Foi rápido. Seus olhos se arregalaram, joguei meu corpo para trás enquanto puxava o dela para a mesma direção. Demetria gritou estridente quando nossos corpos caíram na água, mas não tentou se vingar ou me repreender, apenas começou a rir e encostou-se à um dos apoios da piscina, enquanto trocávamos um sorriso. Um tipo raro e duradouro de sorriso, um que funciona como uma espécie de troca de memórias, compartilhamento de momentos. Sem dizer nada, nenhuma mísera palavra, ambos sabíamos o que o outro tentava dizer ou sentia. Eu comuniquei a Jamie que ele não conseguiria ler o que os olhos de uma garota tentariam lhe dizer, mas sabia que estava equivocado, pois naquele momento, sim, era capaz de enxergar o que os olhos da mulher a minha frente tentavam transmitir. Demi voltou a sorrir delicada e encolheu os ombros ao virar o rosto, como se, envergonhada, pedisse para deixar de ser admirada, afervorando minha vontade de liquidar a distância. Ela estava estonteante, como sempre, por dentro e principalmente por fora. Provavelmente minhas ações e olhar entregavam que eu era um homem perdido pelas garras e encanto de uma mulher, mas se existir algo melhor do que isso no mundo, favor me avisar. Exato, impossível. 

/Joseph's P.O.V


Minha respiração embaçou o vidro da janela, enquanto eu afastava parte das cortinas com a mão para que pudesse apenas observar crianças que corriam fantasiadas e com baldes cheios de doces. Era Halloween, Jamie provavelmente estava com as bochechas coradas naquele exato momento, tentando não pisar no pé de Stella enquanto dançavam desengonçadamente pelo ginásio do colégio onde estudavam. Joseph tivera um jantar de negócios em um restaurante no centro, e aproveitei para levar meu bebê conosco. Como era de se esperar, não me arrependi, pois a esposa do outro empresário também levara o seu. Era uma adorável bebezinha de cabelos ruivos. E os dois se gostaram, tanto é que passaram todo o tempo brincando e tentando conversar entre si. 
O vestido Valentino continuava cobrindo minhas curvas e a vontade de tirá-lo era gritante, por mais que eu já estivesse sonolenta o suficiente para aceitar de bom grado adormecer com o mesmo em meu corpo. Graças ao vidro embaçado, consegui enxergar Joseph que se aproximava por trás com uma tentadora garrafa de vinho.
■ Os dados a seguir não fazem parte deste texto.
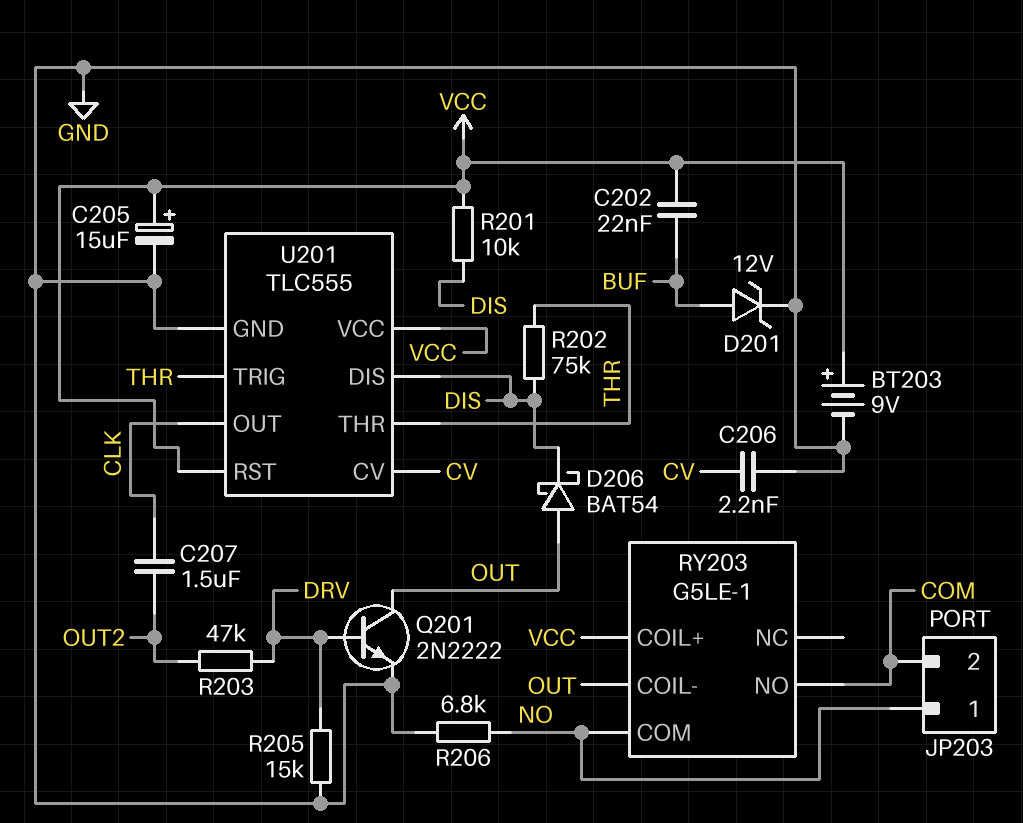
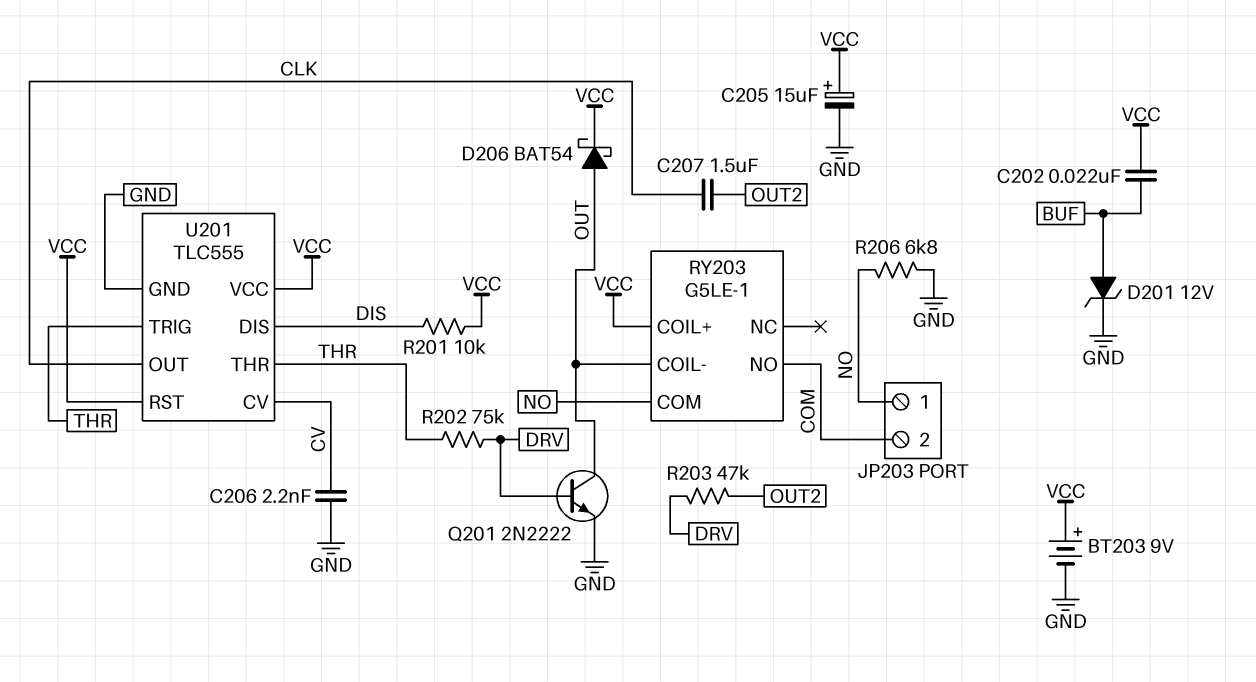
D206: schottky BAT54 (A OUT, K DIS) -> schottky BAT54 (A OUT, K VCC)
R202: 75k (DIS, THR) -> 75k (DRV, THR)
R205: 15k (DRV, GND) -> none

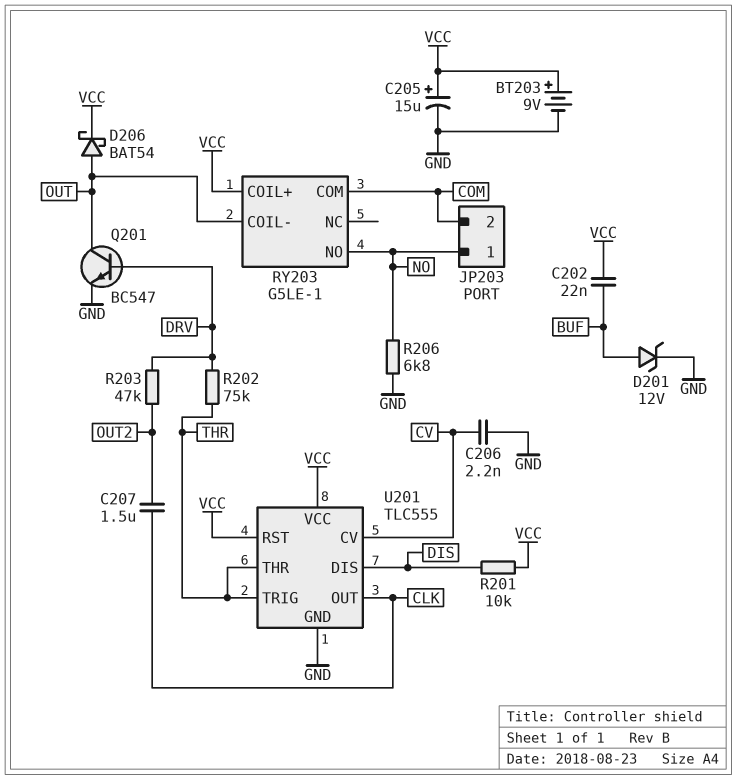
Q201: NPN 2N2222 (B DRV, C OUT, E GND) -> NPN BC547 (B DRV, C OUT, E GND)
RY203 pin COM: NO -> COM
RY203 pin NO: COM -> NO

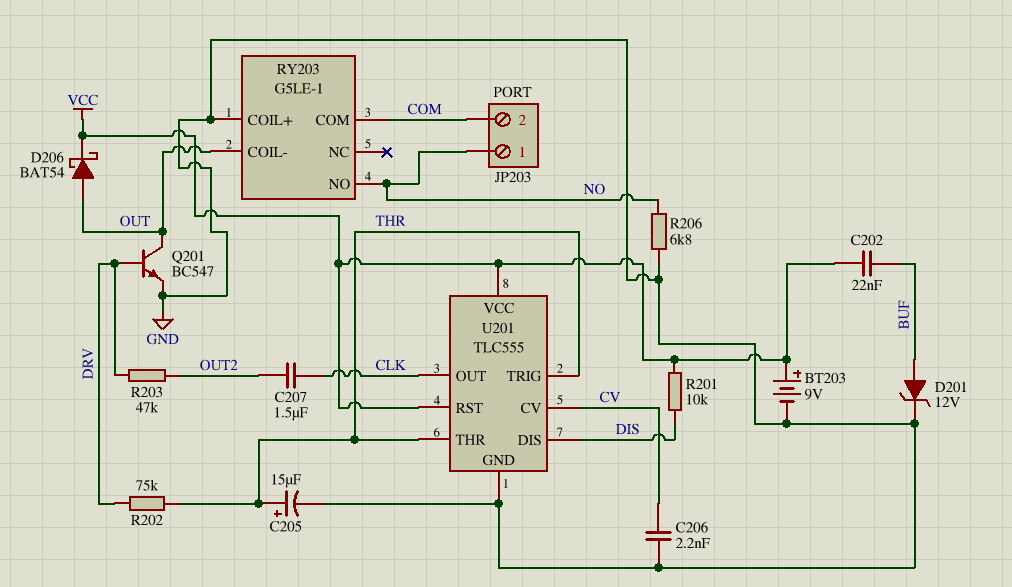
C205: 15uF (plus VCC, minus GND) -> 15uF (plus THR, minus GND)
RY203 pin COIL+: VCC -> GND

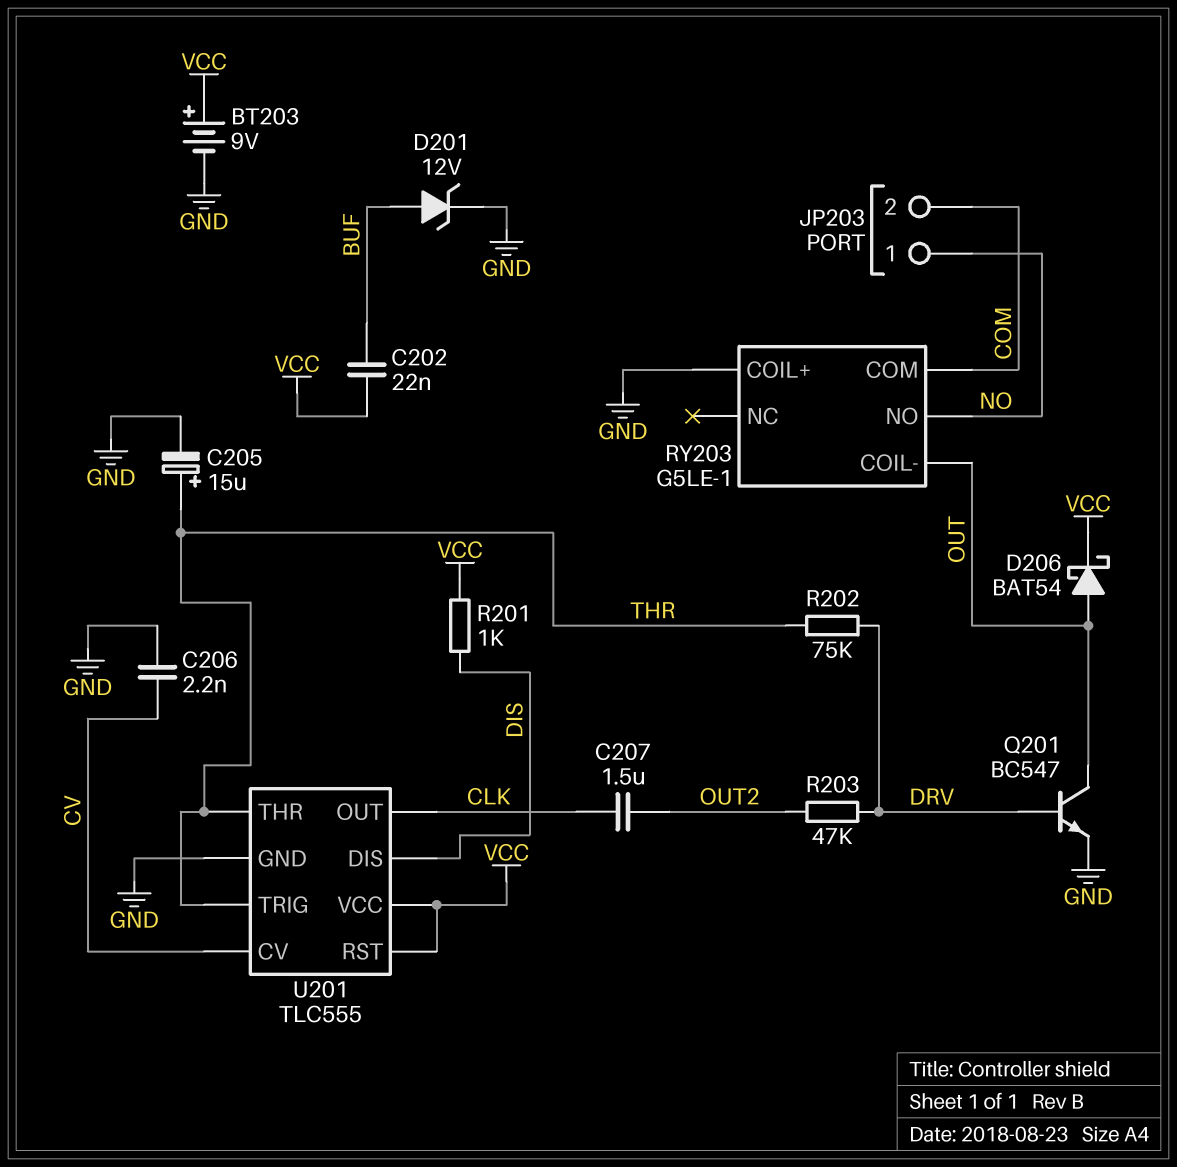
R201: 10k (DIS, VCC) -> 1k (DIS, VCC)
R206: 6.8k (GND, NO) -> none

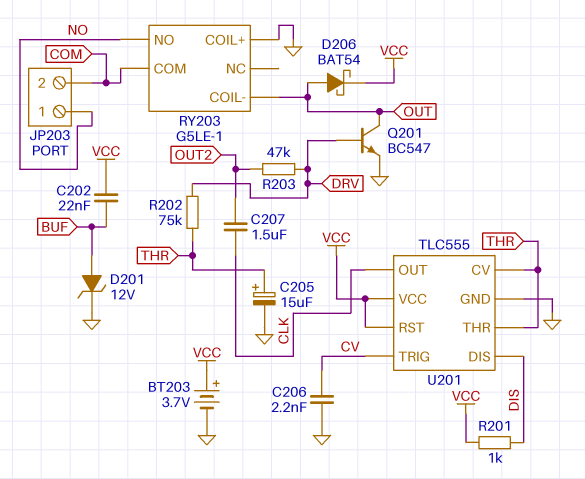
BT203: 9V (plus VCC, minus GND) -> 3.7V (plus VCC, minus GND)
U201 pin CV: CV -> THR
U201 pin TRIG: THR -> CV

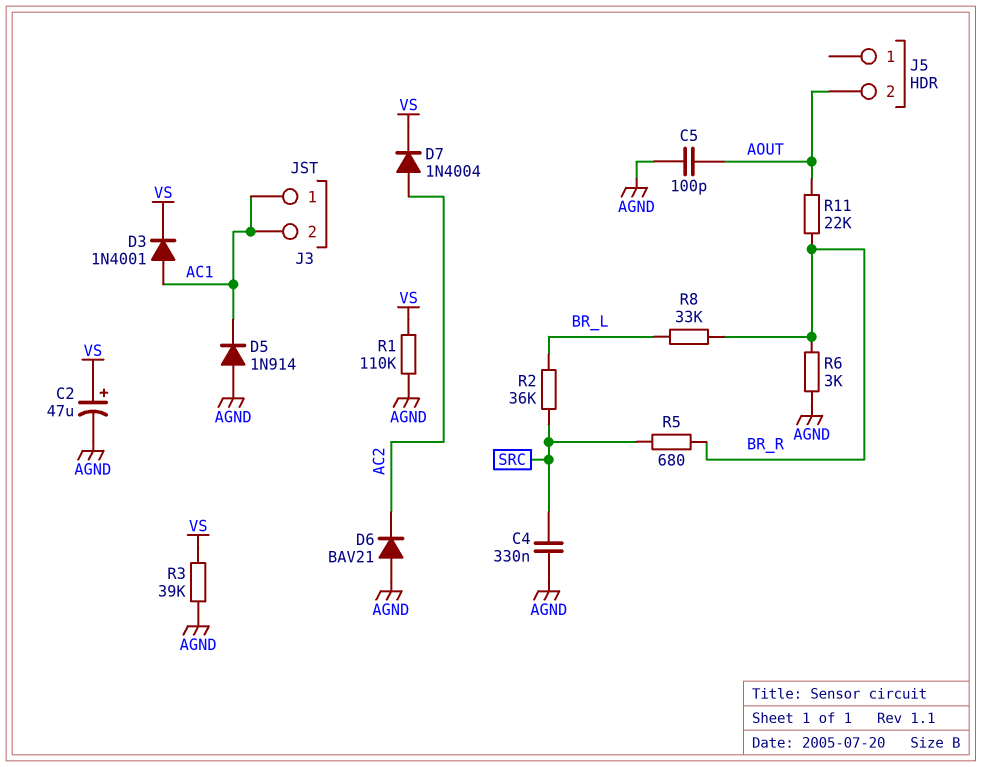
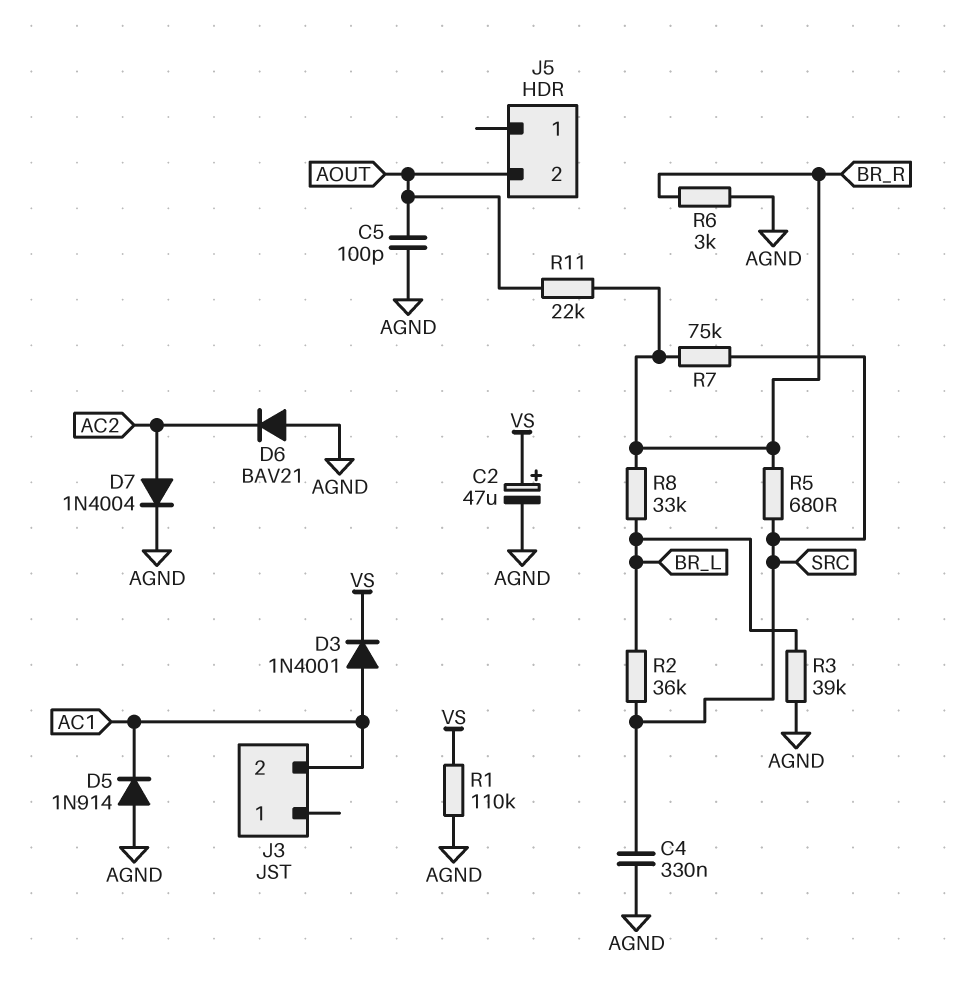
D7: diode 1N4004 (A AC2, K VS) -> diode 1N4004 (A AC2, K AGND)
J3 pin 1: AC1 -> none
R3: 39k (AGND, VS) -> 39k (AGND, BR_L)
R7: none -> 75k (BR_R, SRC)

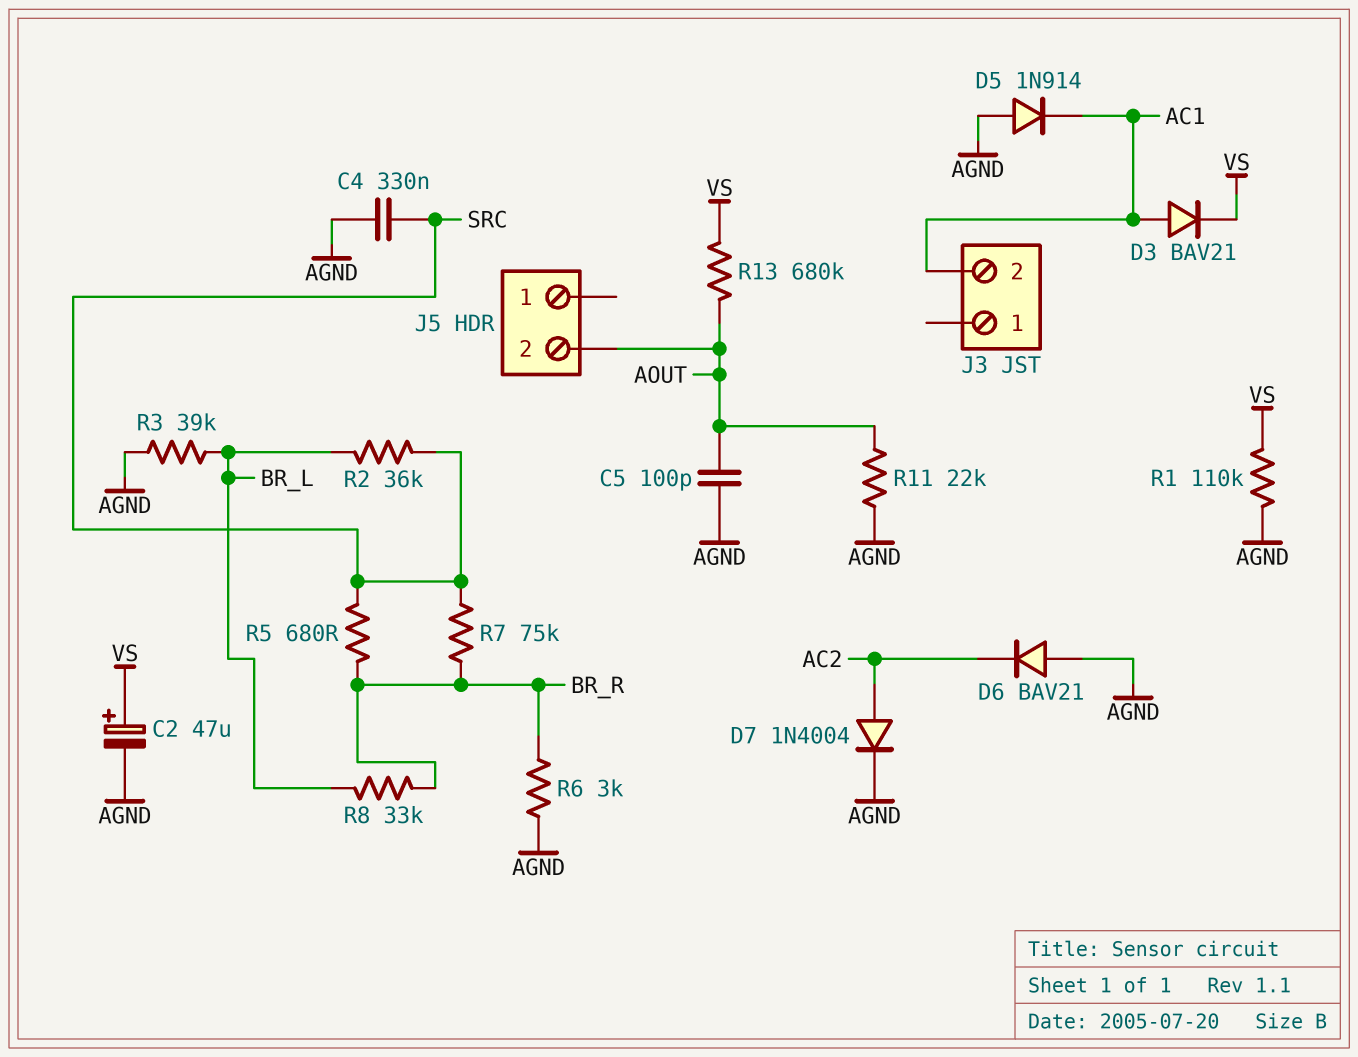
D3: diode 1N4001 (A AC1, K VS) -> diode BAV21 (A AC1, K VS)
R11: 22k (AOUT, BR_R) -> 22k (AGND, AOUT)
R13: none -> 680k (AOUT, VS)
Sentindo um beijo entre meu pescoço e ombro, virei-me para encará-lo, extremamente próximo de mim. Atingia níveis surreais de beleza e virilidade, tão perfumado e elegante em suas roupas Emporio Armani. Meus globos oculares se deleitaram com a imagem. Até que os abaixei, fitando a garrafa de vinho segurada firmemente por uma de suas mãos grandes e quentes. Fora o momento em que tive a possibilidade de enxergar as veias em suas mãos e braços levemente salientes, expostas devido ao seu gesto de elevar as mangas até os cotovelos minutos antes. Era uma característica sexy. Sabíamos que era um pouco cedo, e Matthew permanecia acordado brincando em seu quarto, logo não poderíamos sequer pensar em usar a cama para atos mais divertidos do que simplesmente dormir. Como se compartilhássemos esse mesmo pensamento, ambos olhamos cúmplices para a porta, concordando que seria melhor limpar malícias da mente e pensar em algo mais... Leve. E já que éramos extremamente apaixonados pela sétima arte, tempos depois já nos víamos entretidos com o início de uma maratona com os filmes do Al Pacino. O favorito de Joe era The Devil's Advocate e o meu Scent of a Woman. Era esse último que víamos, e a imagem na tela da grande tela presa à parede permanecia pausada justamente no início da aclamada cena de tango
Joseph umedeceu os lábios, lançando-me aquele sorrisinho apaixonadamente enviesado, enquanto fazíamos uma pausa dos filmes para conversar despreocupadamente, e para que ele pudesse abrir o vinho. Meu marido se manteve concentrado, e eu apenas me permiti examinar suas feições. Os cabelos parcialmente arrumados, com alguns fios que caiam pela testa, os olhos verdes intensos focados em seu objetivo e os lábios que se torceram assim que conseguiu abrir a garrafa. Aproveitando-se de minhas coxas perigosamente descobertas, ele roçou a bebida na superfície de uma delas, causando-me um arrepio. Serviu-me e depois serviu a si em uma taça em taças de cristal, enquanto permanecíamos sentados em um dos cantos do quarto, próximos da janela que nos presenteava com uma agradável brisa. O clima tenebroso do Halloween passava longe de nossa casa naquele ano. Senti meu rosto enrubescer e esquentar quando, após tomar quase metade do conteúdo em sua taça, Joseph começou a brincar com o zíper de meu vestido. O que acabou sendo útil, já que o mesmo começava a me incomodar. 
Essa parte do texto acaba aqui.